Bellator mixed martial arts event in 2021

Bellator 271: Cyborg vs. Kavanagh was a mixed martial arts event produced by Bellator MMA that took place on November 12, 2021, at the Seminole Hard Rock Hotel & Casino Hollywood in Hollywood, Florida, United States.

== Background ==
The event was headlined by Cris Cyborg who faced off against Sinead Kavanagh for the Bellator Women's Featherweight World Championship. Cyborg completed her third successful title defense since coming over from the UFC in 2019. The 36-year-old captured the championship in her first promotional appearance when she stopped Julia Budd in the fourth round at Bellator 238 in January 2020. Since then, Cyborg has gone on to earn stoppage wins over Arlene Biencowe and Leslie Smith. Kavanagh got her first shot at Bellator gold in her ninth promotional appearance.
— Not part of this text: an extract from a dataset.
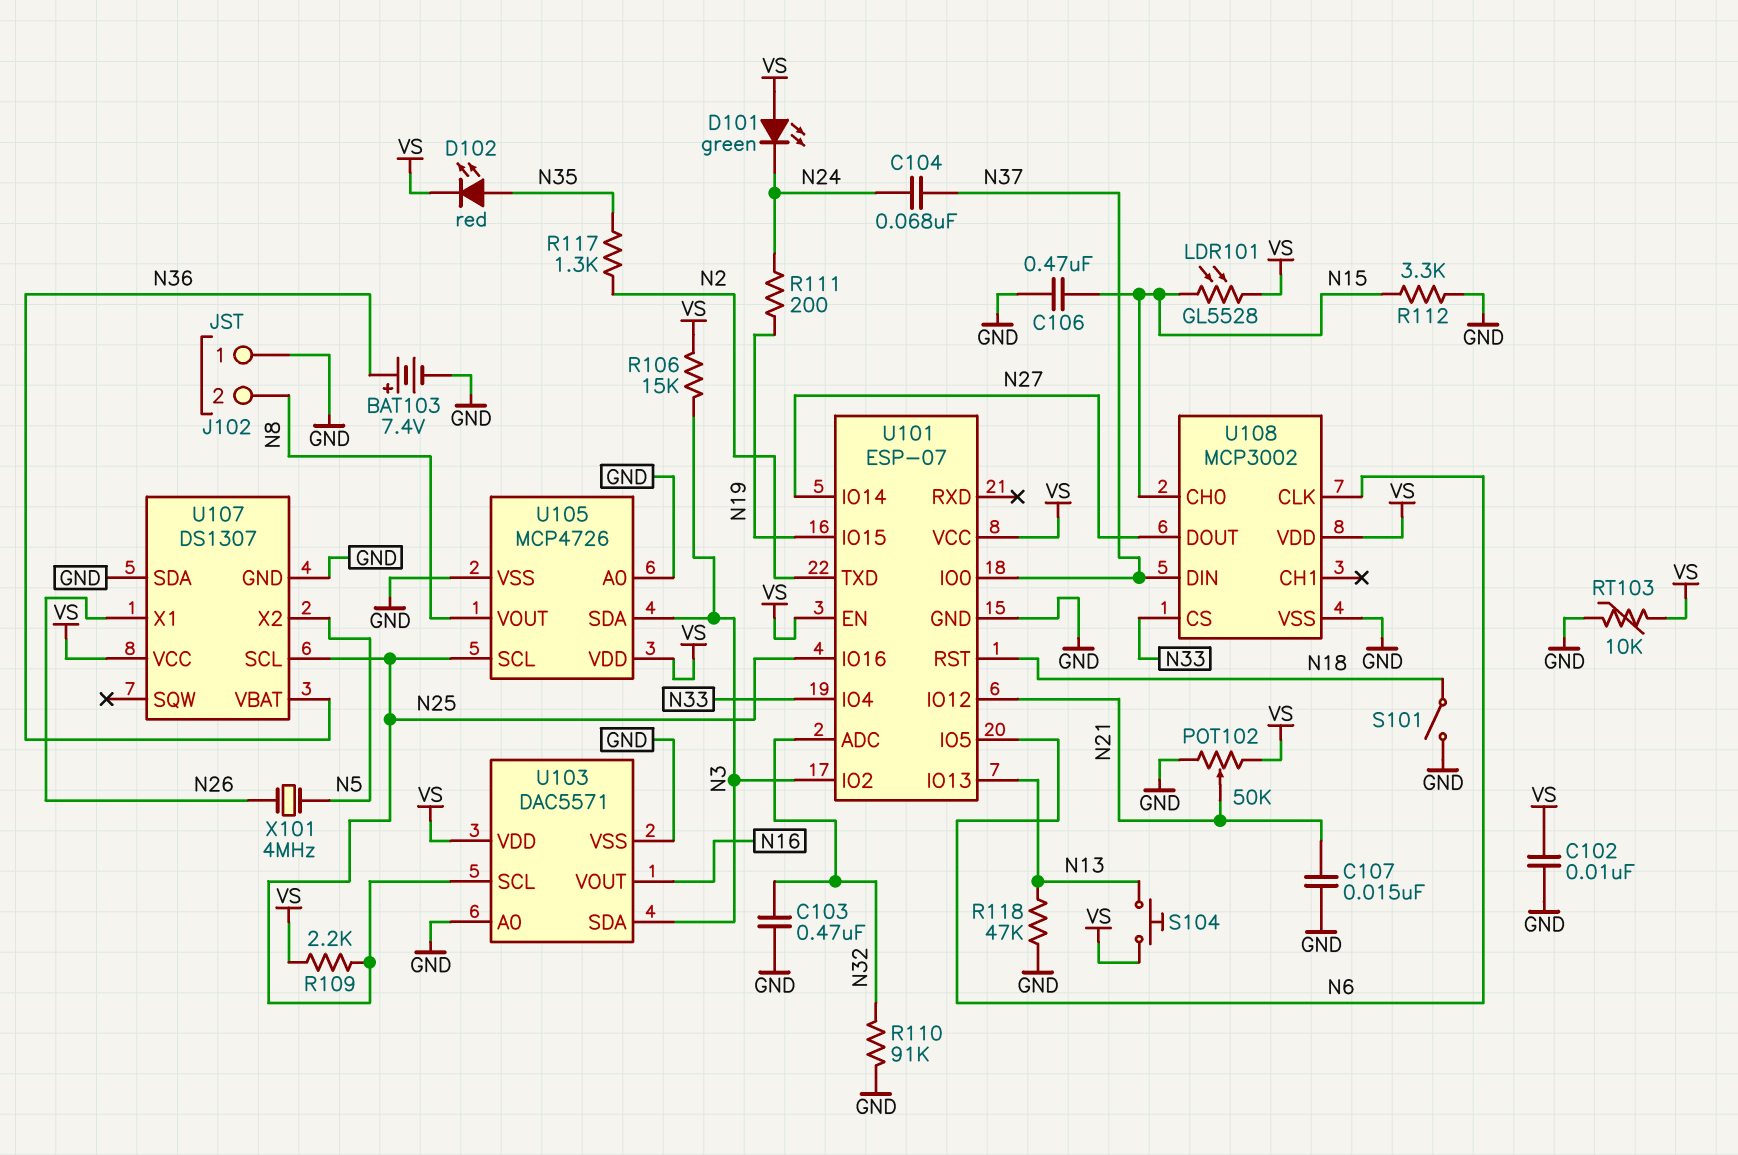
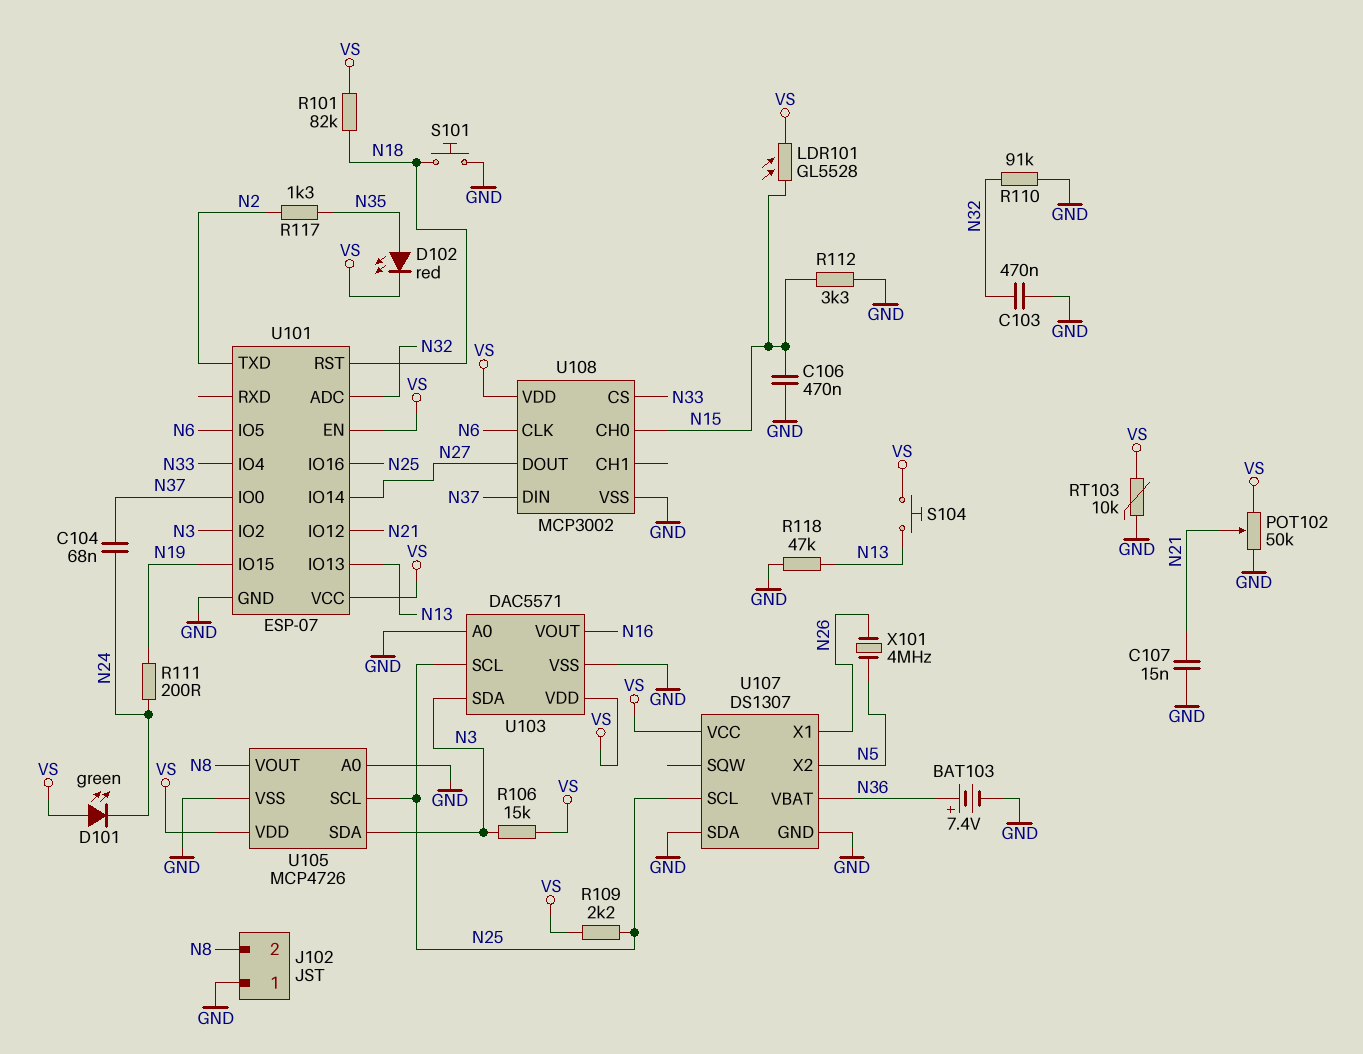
C102: 10nF (GND, VS) -> none
R101: none -> 82k (N18, VS)
S101: switch (GND, N18) -> button (GND, N18)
The SBG Ireland featherweight entered the bout on back-to-back victories — a unanimous decision win over Katharina Lehner at Bellator Euro Series 9 in October, and a second-round TKO of Olga Rubin at Bellator 234.

A heavyweight bout between #6 ranked Steve Mowry and promotional newcomer Rakim Cleveland was also scheduled for this event.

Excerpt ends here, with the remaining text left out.